Nuova perquisizione negli uffici di Infront per l’inchiesta sui diritti tv. E adesso, scrive Repubblica, Milan, Inter e Fiorentina potrebbero rimettere in discussione gli accordi con la società di Bogarelli

Nuova perquisizione ieri, 27 gennaio, negli uffici di Infront Italia. Stando a quanto si legge oggi su ‘Repubblica’, “il filone è quello che vede i manager italiani di Infront indagati per ostacolo agli organi di vigilanza (Covisoc) e turbativa d’asta. Il primo reato è legato alle presunte partecipazioni fittizie in alcune società di calcio. Il secondo si concentra sul metodo di spartizione dell’asta sui diritti televisivi della Serie A, nel triennio 20015-2018, di cui Infront è stata advisor per conto della Lega Calcio”.

Marco Bogarelli, presidente di Infront Italy (foto Sporteconomy)

Marco Bogarelli, presidente di Infront (foto Sporteconomy)

Secondo il quotidiano i nuovi spunti investigativi verrebbero “dalla voluntary disclosure, una sorta di scudo fiscale, che i tre manager di Infront, dal patron, Marco Bogarelli, ai suoi due soci Giuseppe Ciocchetti e Andrea Locatelli hanno presentato a novembre”. “Il documento”, specifica ‘Repubblica’, “denunciava al fisco italiano una evasione da circa 30 milioni di euro avvenuta attraverso operazioni su società estere”.

In particolare l’attenzione degli investigatori si concentrerebbe sui rapporti tra Infront e la Mp Silva, la società di Riccardo Silva che si è aggiudicata l’asta per la vendita all’estero della Serie A nel triennio 2015-2018 “in cambio di un compenso a salire di 172 milioni il primo anno, 185 per il secondo, e 200 per il terzo. A che titolo, Silva paga quei soldi a Infront Italia? È per caso una forma di retrocessione alla società che ha gestito quella gara?”.
Agli atti anche i contratti che legano la società di Bogarelli con quasi tutti i club di calcio, dalla serie A alla Lega Pro, con una particolare attenzione per i rapporti definiti “privilegia” tra Infront e alcune società come Milan, Lazio, Genoa, Bari e Brescia.

Repubblica parla di un legame a doppio filo al quale sarebbe stata particolarmente avversa la Juventus, più vicina a Sky.  Ma visti i nuovi sviluppi, potrebbero anche cambiare le posizioni in Lega con il fronte antiInfront che potrebbe vedere nelle sue file oltre al club bianconero e alla Roma l’arrivo di altri grandi club, definiti da Repubblica “insospettabili” come Milan, Inter e Fiorentina.

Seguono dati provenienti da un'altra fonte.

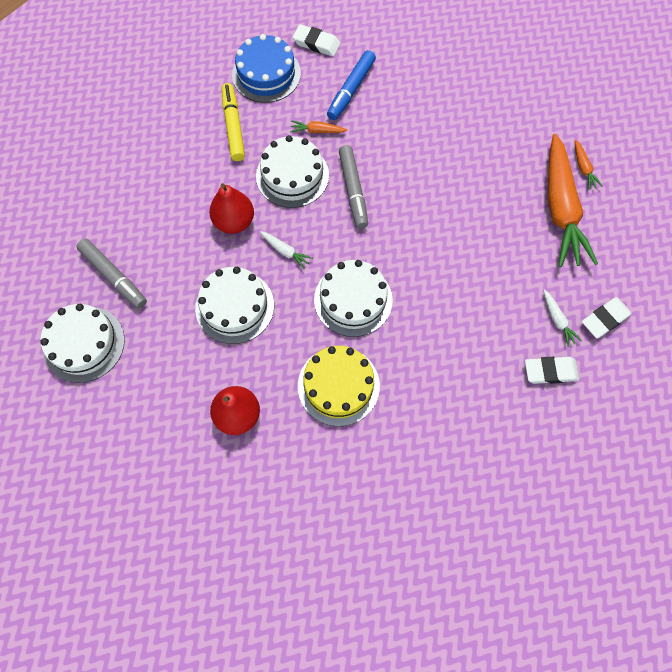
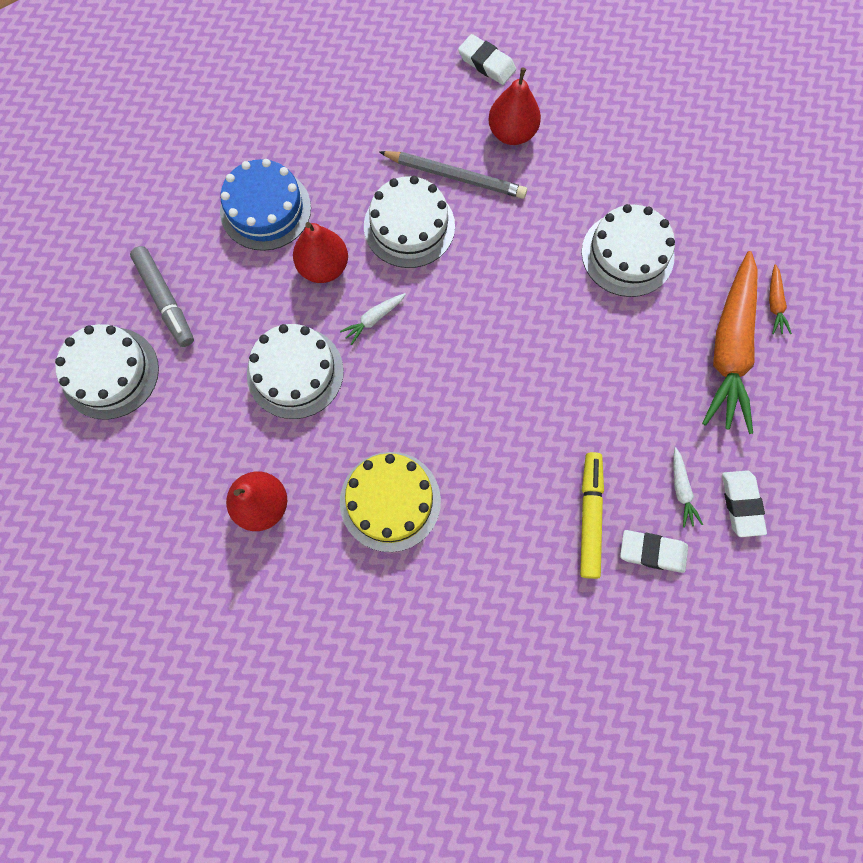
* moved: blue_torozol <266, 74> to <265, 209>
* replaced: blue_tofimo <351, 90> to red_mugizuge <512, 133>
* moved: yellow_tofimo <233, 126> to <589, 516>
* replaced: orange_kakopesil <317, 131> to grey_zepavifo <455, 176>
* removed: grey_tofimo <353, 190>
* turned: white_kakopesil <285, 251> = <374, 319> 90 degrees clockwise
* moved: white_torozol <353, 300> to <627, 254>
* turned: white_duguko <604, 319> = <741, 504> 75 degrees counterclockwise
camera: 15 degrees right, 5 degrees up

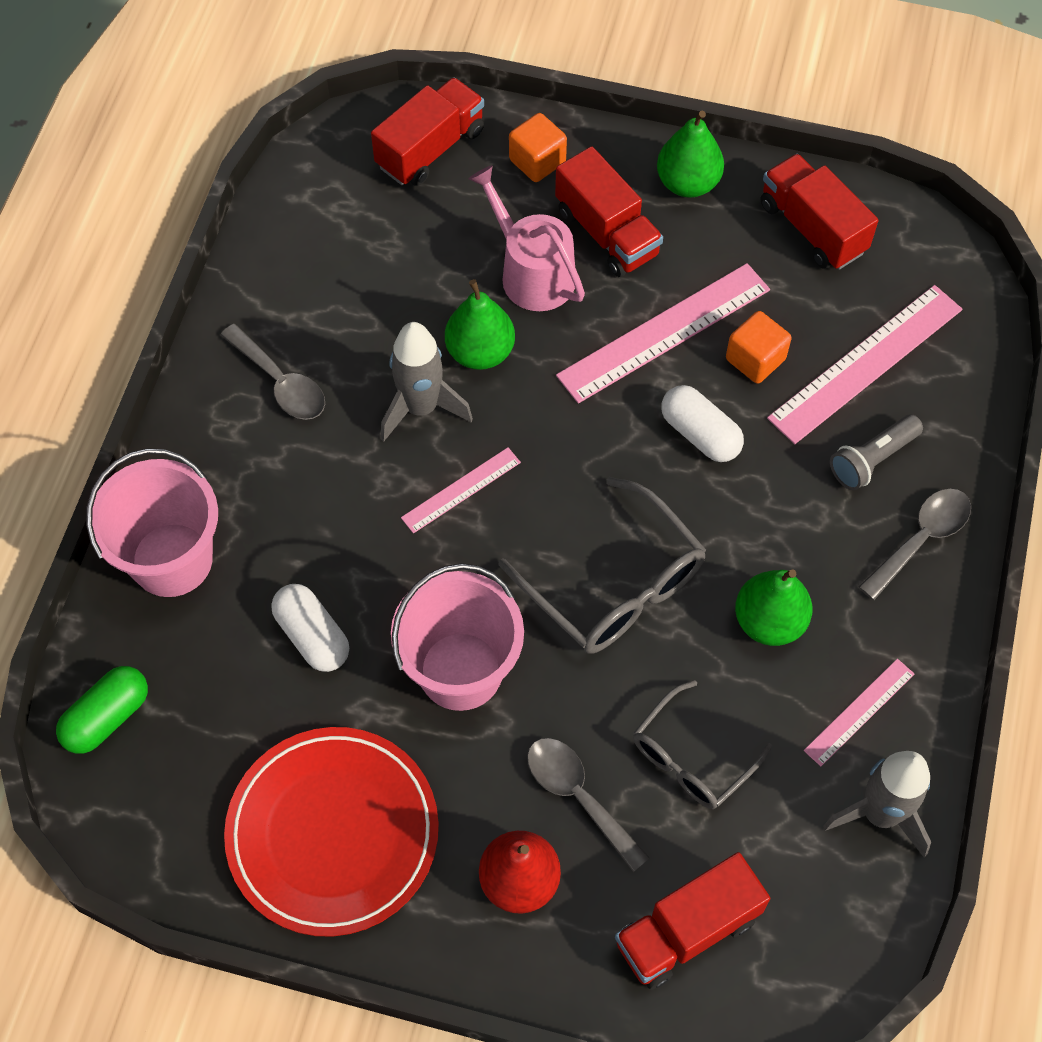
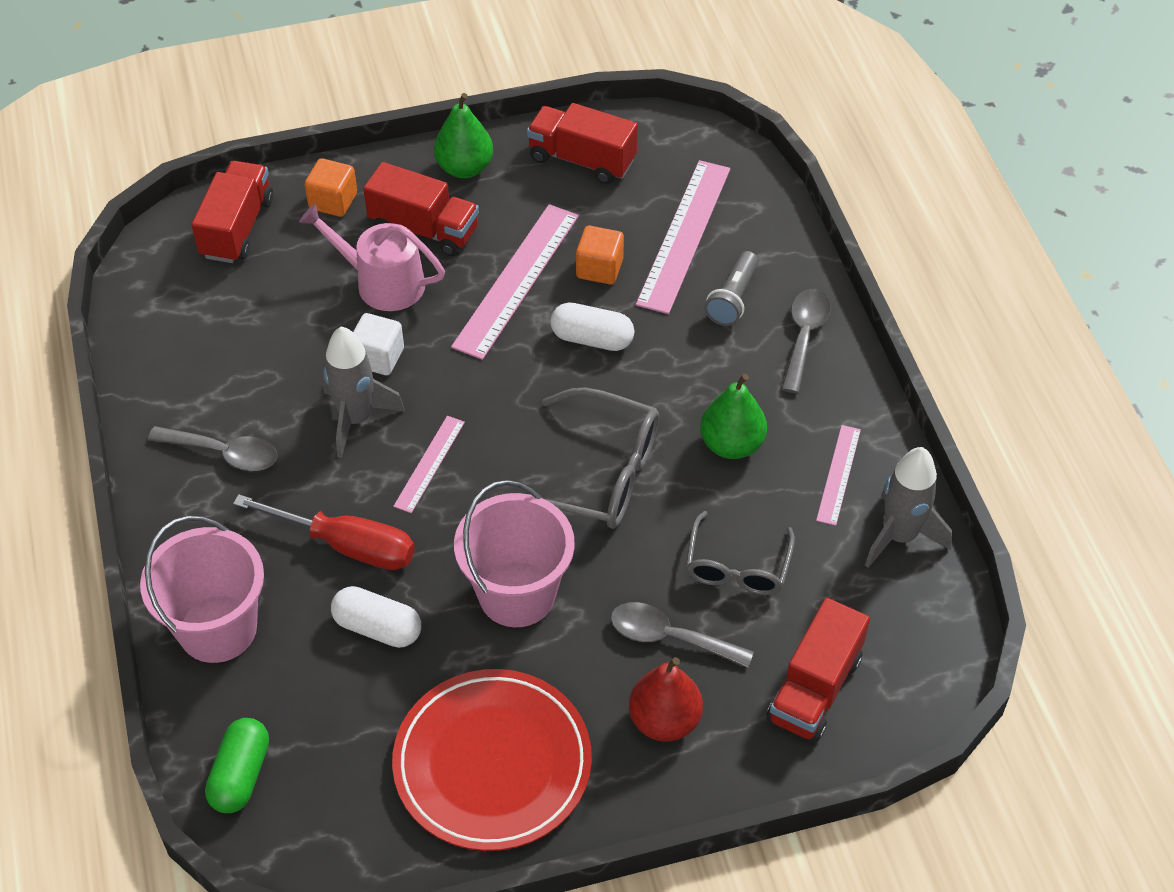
* replaced: green_mugizuge <480, 352> to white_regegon <378, 357>
* added: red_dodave <348, 546>
camera: 30 degrees left, 10 degrees down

A giugno scade il contratto tra Infront e Milan: visto il legame personale esistente con Bogarelli, fosse per Galliani, scrive il giornale, l’accordo sarebbe già rinnovato in automatico. Ma le idee di Barbara Berlusconi sarebbero diverse, con la figlia dell’ex Cavaliere intenzionata a creare una struttura interna. Più complicata la situazione invece sul fronte interista. Il quotidiano parla di una divisione interna tra la proprietà e il management, con Thohir che, oltre a essere legato personalemnte a Silva , sarebbe, anche soddisfatto dai risvolti economici e commerciali del contratto.